De repente, enquanto falava, percebi que uma onda de tumulto abafado se
espalhava entre o público. “Estão cochichando que você é americano!”, alertou meu
intérprete, no mesmo momento em que um dos participantes levantava subitamente.
Olhando fixo para mim, ele gritou a plenos pulmões: “Assassino!”. De imediato,
uma dúzia de outras vozes se juntou a ele em coro: “Assassino! Matador de crianças!
Assassino!”.
Felizmente, fui capaz de concentrar minha atenção no que aquele homem
estava sentindo e necessitando. No caso em questão, eu tinha algumas pistas. A
caminho do campo de refugiados, eu tinha visto várias latas vazias de gás lacrimogênio,
que haviam sido atiradas contra o campo na noite anterior. Em cada uma delas,
estavam claramente marcadas as palavras MADE IN USA (fabricado nos Estados Unidos).
Eu sabia que os refugiados tinham muita raiva dos EUA por fornecerem gás lacri-
mogêneo e outras armas a Israel!
Dirigi-me ao homem que havia me chamado de assassino:
EU- Você está com raiva porque gostaria que meu governo usasse seus
recursos de forma diferente?
(Eu não sabia se meu palpite estava certo, no entanto, o fundamental era meu
esforço sincero de me sintonizar com seu sentimento e suas necessidades).

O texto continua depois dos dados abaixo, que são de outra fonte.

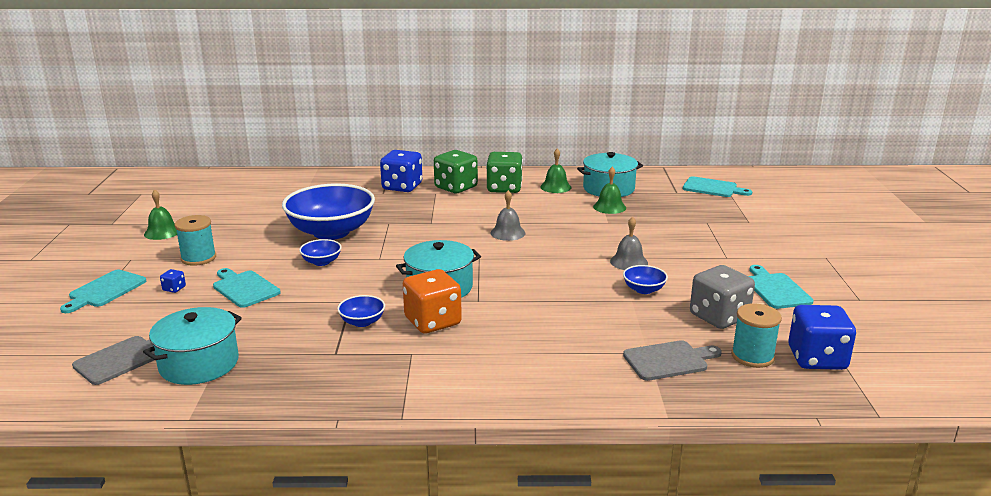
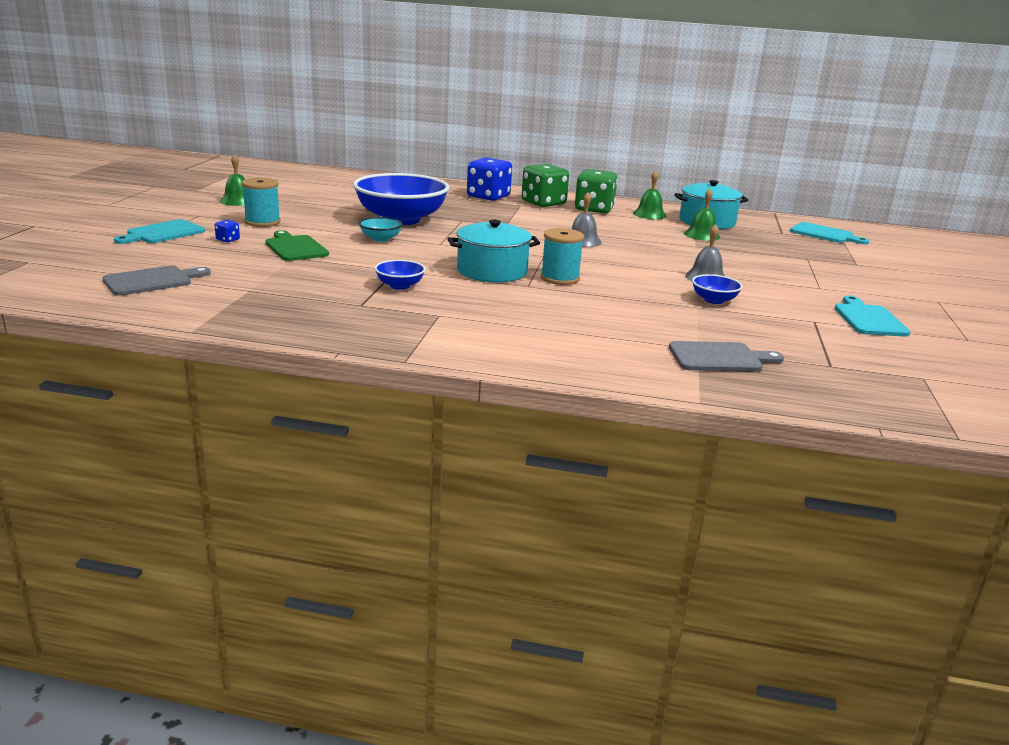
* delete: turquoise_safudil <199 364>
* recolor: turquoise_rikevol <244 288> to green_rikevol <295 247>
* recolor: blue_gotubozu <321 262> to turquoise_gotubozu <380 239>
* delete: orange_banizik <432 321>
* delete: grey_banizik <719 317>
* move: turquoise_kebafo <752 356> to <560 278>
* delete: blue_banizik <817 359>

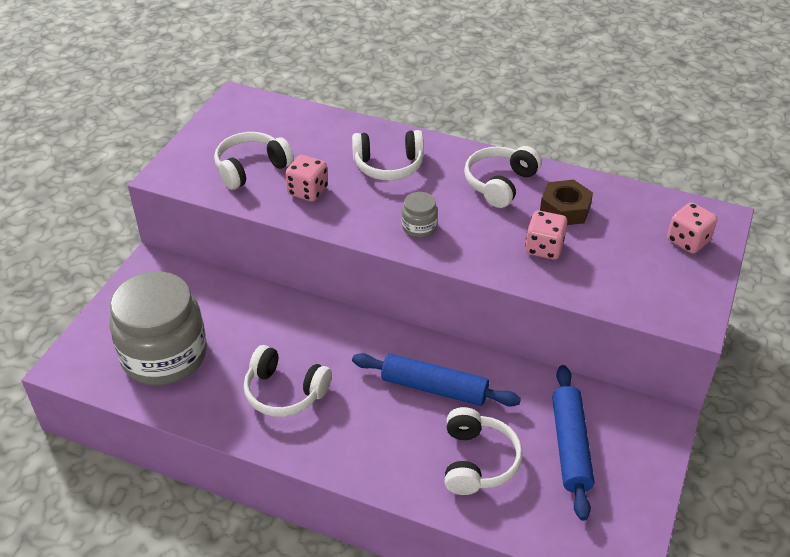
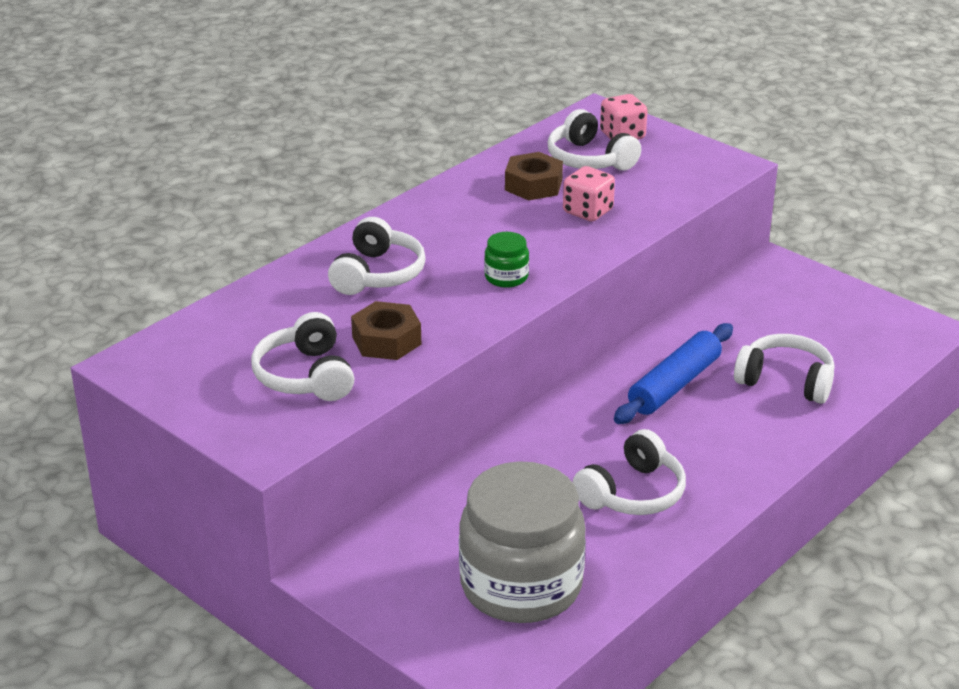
* replace: pink_banizik <308 191> to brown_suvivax <386 340>
* recolor: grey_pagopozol <419 227> to green_pagopozol <506 277>
* move: white_kimezonel <500 183> to <589 159>
* delete: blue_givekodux <570 446>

ELE- Pode ter certeza de que estou! Você acha que precisamos de gás
lacrimogêneo? Precisamos é de esgotos, não do gás lacrimogêneo de vocês!

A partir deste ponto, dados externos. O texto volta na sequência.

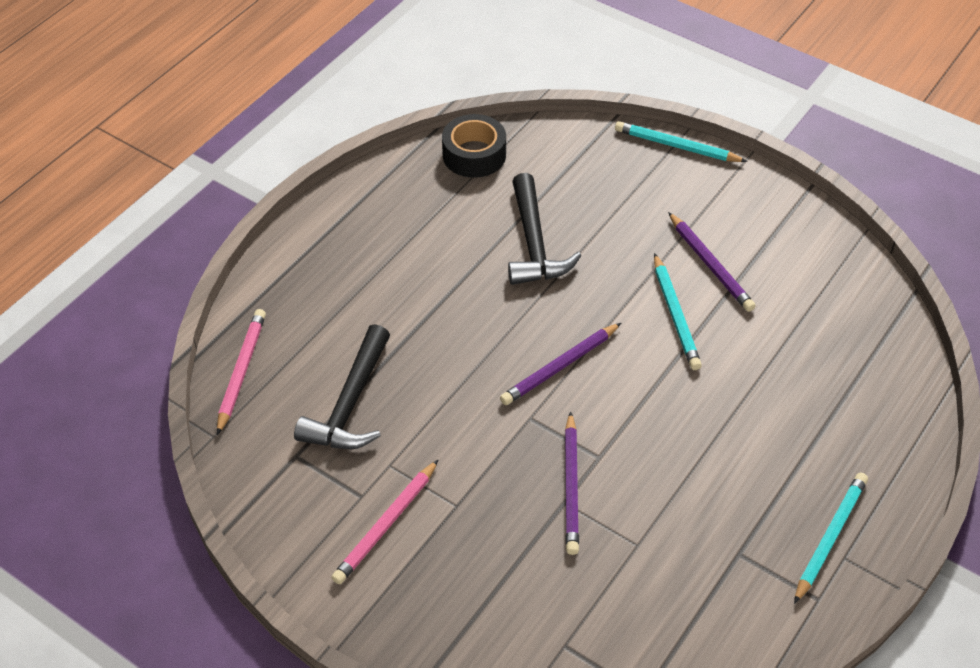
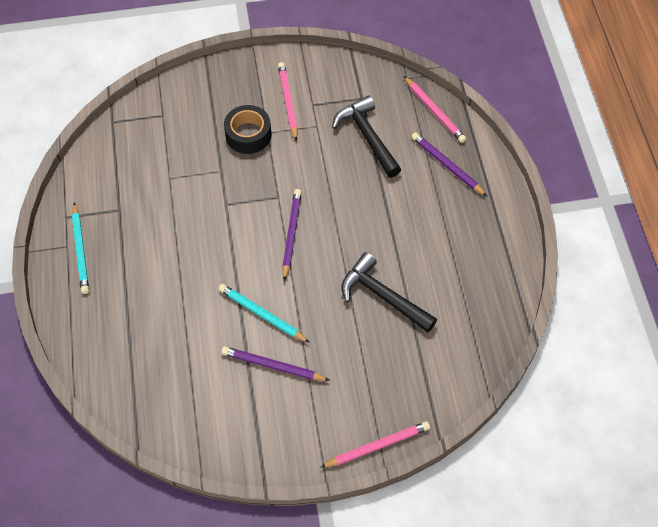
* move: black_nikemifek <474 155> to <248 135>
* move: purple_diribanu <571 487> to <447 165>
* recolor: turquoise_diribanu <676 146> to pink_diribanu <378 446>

Precisamos de moradias! Precisamos ter nosso próprio país!
EU- Então você está furioso e gostaria de algum apoio para melhorar suas
condições de vida e obter a independência política?
ELE- Você sabe o que é viver 27 anos aqui, do jeito que tenho vivido com a
família, filhos e tudo mais? Você possui a mais pálida noção do que isso tem sido para
nós?
EU – Está me parecendo que você está muito desesperado e que está
imaginando se eu ou qualquer outra pessoa pode realmente compreender o que
significa viver nessas condições. Foi isso mesmo que você quis dizer?

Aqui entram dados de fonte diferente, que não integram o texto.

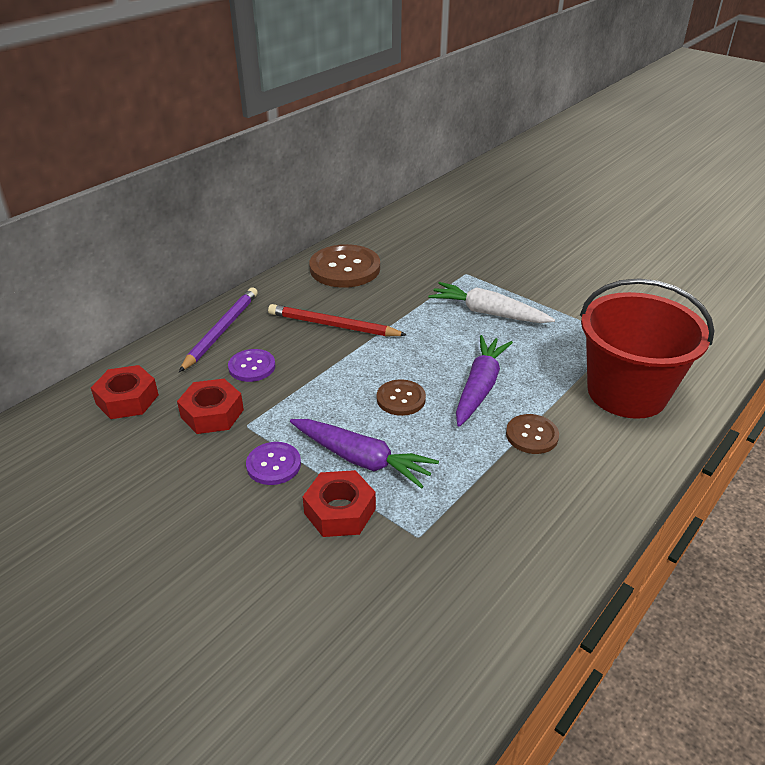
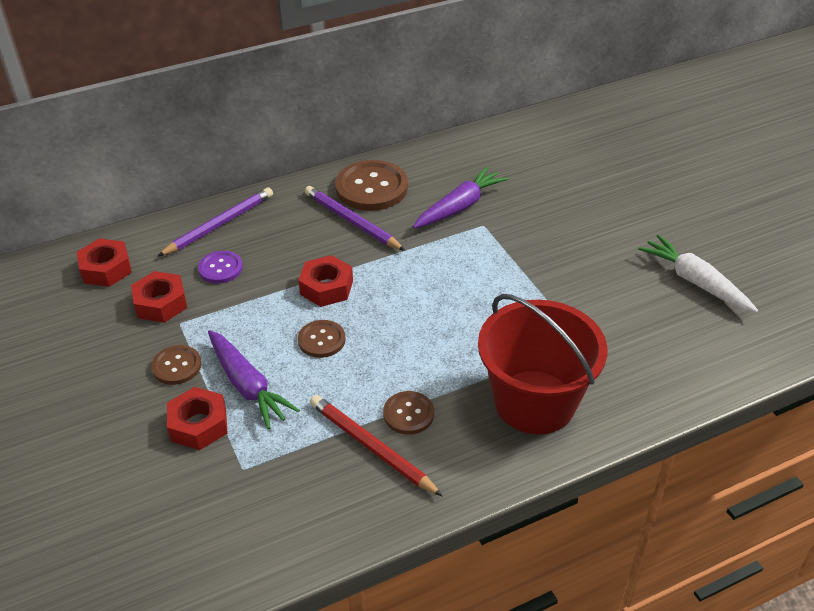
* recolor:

ELE – Você quer compreender? Me diga: você tem filhos? Eles vão à escola? Eles
têm playgrounds? Meu filho está doente! Ele brinca no esgoto a céu aberto! Sua sala
de aula não tem livros! Você já viu uma escola que não tem livros?
EU – Estou ouvindo quanto é penoso para vocês criarem suas crianças aqui. Você
gostaria que eu soubesse que o que você quer é o que todos os pais desejam para os
filhos – uma boa educação, a oportunidade de brincar e crescer num ambiente
saudável...
ELE- É isso mesmo! O básico! Direitos Humanos – não é isso que vocês
americanos dizem? Por que não vêm mais de vocês aqui para ver que tipo de direitos
humanos vocês estão trazendo para cá?
EU – Você gostaria que mais americanos tomassem consciência da enormidade
do sofrimento que ocorre aqui e vissem profundamente as consequências de nossas
ações políticas?
Nosso diálogo continuou. Ele expressando sua dor por quase vinte minutos
mais, e eu procurando escutar o sentimento e a necessidade por trás de cada frase.
Não concordei nem discordei. Recebi as palavras dele não como ataques, mas como
presentes de outro ser humano que estava disposto a compartilhar comigo sua alma e
suas profundas vulnerabilidades.
Uma vez que se sentiu compreendido, o homem foi capaz de me ouvir explicar o
motivo de eu estar naquele campo. Uma hora depois, o mesmo homem que havia me
chamado de assassino estava me convidando para ir a sua casa para um jantar de
ramadã.
Rosenberg. Marshall B. Comunicação não-violenta: técnicas para aprimorar relacionamentos pessoais e
profissionais I Marshall B. Rosenberg; (tradução Mário Vilela). S São Paulo: Ágora, 2006.